All of us have gone astray. We’ve all gone after our own ways. It’s sin. A just punishment was needed because of that sin. That punishment, that chastisement, was laid upon Jesus to bring us peace, that we would be reconciled to God our Father and no longer be His enemy.
All of our sin, yours, mine, everyone’s, was laid on him. He bore it all Himself. But He didn’t complain. He didn’t open His mouth even though He was pierced and crushed for someone else’s crime.
He submitted to it because it was the Father’s will. For love for the Father, He submitted to the Father’s will. He did not want to do it. In the garden Jesus wrestled against temptation. In Hebrews 12, we’re reminded that we haven’t resisted temptation to the point of shedding blood. Jesus had.
It was agonizingly hard to choose to go to the cross. He had a choice. He says that He could call on His Father and have more than a dozen legions of angels at His disposal. He wasn’t lying. There was a choice. He chose to lay down His life for you, His friend, but before that, He chose the will, the desire, the pleasure of the Father. It was obedience, even to death on the cross.

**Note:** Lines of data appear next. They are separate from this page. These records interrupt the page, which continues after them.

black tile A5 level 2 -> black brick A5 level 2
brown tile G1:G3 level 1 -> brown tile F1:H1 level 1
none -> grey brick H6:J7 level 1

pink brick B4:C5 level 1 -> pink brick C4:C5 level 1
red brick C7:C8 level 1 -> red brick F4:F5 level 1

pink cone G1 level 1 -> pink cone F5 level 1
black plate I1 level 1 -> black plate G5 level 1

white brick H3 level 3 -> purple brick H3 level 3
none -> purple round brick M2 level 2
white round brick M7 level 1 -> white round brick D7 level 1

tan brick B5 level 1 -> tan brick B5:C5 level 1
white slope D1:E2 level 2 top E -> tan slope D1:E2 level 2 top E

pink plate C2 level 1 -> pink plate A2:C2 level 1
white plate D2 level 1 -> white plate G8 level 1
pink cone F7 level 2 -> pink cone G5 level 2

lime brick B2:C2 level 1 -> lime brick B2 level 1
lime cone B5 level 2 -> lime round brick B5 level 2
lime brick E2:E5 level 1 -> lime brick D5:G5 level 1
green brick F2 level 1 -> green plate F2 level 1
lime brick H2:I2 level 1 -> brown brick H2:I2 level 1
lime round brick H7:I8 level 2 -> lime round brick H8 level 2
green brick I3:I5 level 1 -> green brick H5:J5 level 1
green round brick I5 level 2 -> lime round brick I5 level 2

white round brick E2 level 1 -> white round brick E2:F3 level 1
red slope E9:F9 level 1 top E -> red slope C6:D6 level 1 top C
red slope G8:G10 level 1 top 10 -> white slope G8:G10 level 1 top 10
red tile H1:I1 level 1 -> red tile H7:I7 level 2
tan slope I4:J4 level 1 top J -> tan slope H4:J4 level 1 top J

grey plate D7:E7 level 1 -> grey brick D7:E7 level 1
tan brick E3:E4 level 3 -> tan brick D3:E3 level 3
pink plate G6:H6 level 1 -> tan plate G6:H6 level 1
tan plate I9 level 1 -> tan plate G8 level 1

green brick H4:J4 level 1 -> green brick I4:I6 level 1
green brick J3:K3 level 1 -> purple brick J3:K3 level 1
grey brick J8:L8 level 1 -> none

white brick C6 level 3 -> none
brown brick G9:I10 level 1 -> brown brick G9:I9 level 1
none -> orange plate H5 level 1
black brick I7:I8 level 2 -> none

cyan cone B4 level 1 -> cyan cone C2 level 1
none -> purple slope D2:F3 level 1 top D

Jesus’ gift to us doesn’t end there. He makes us righteous. Because of Christ we are accounted as righteous, gaining us that peace and acceptance by the Father. But there’s still more to the gift. The chapter ends with Jesus making intercession for us, the transgressors.
Because of His intercession, because of His prayers for us, He is able to save us to the uttermost. Hebrews 7:25 says it like this, “…he is able to save to the uttermost those who draw near to God through him, since he always lives to make intercession for them.”
He lives to pray for you, to save you.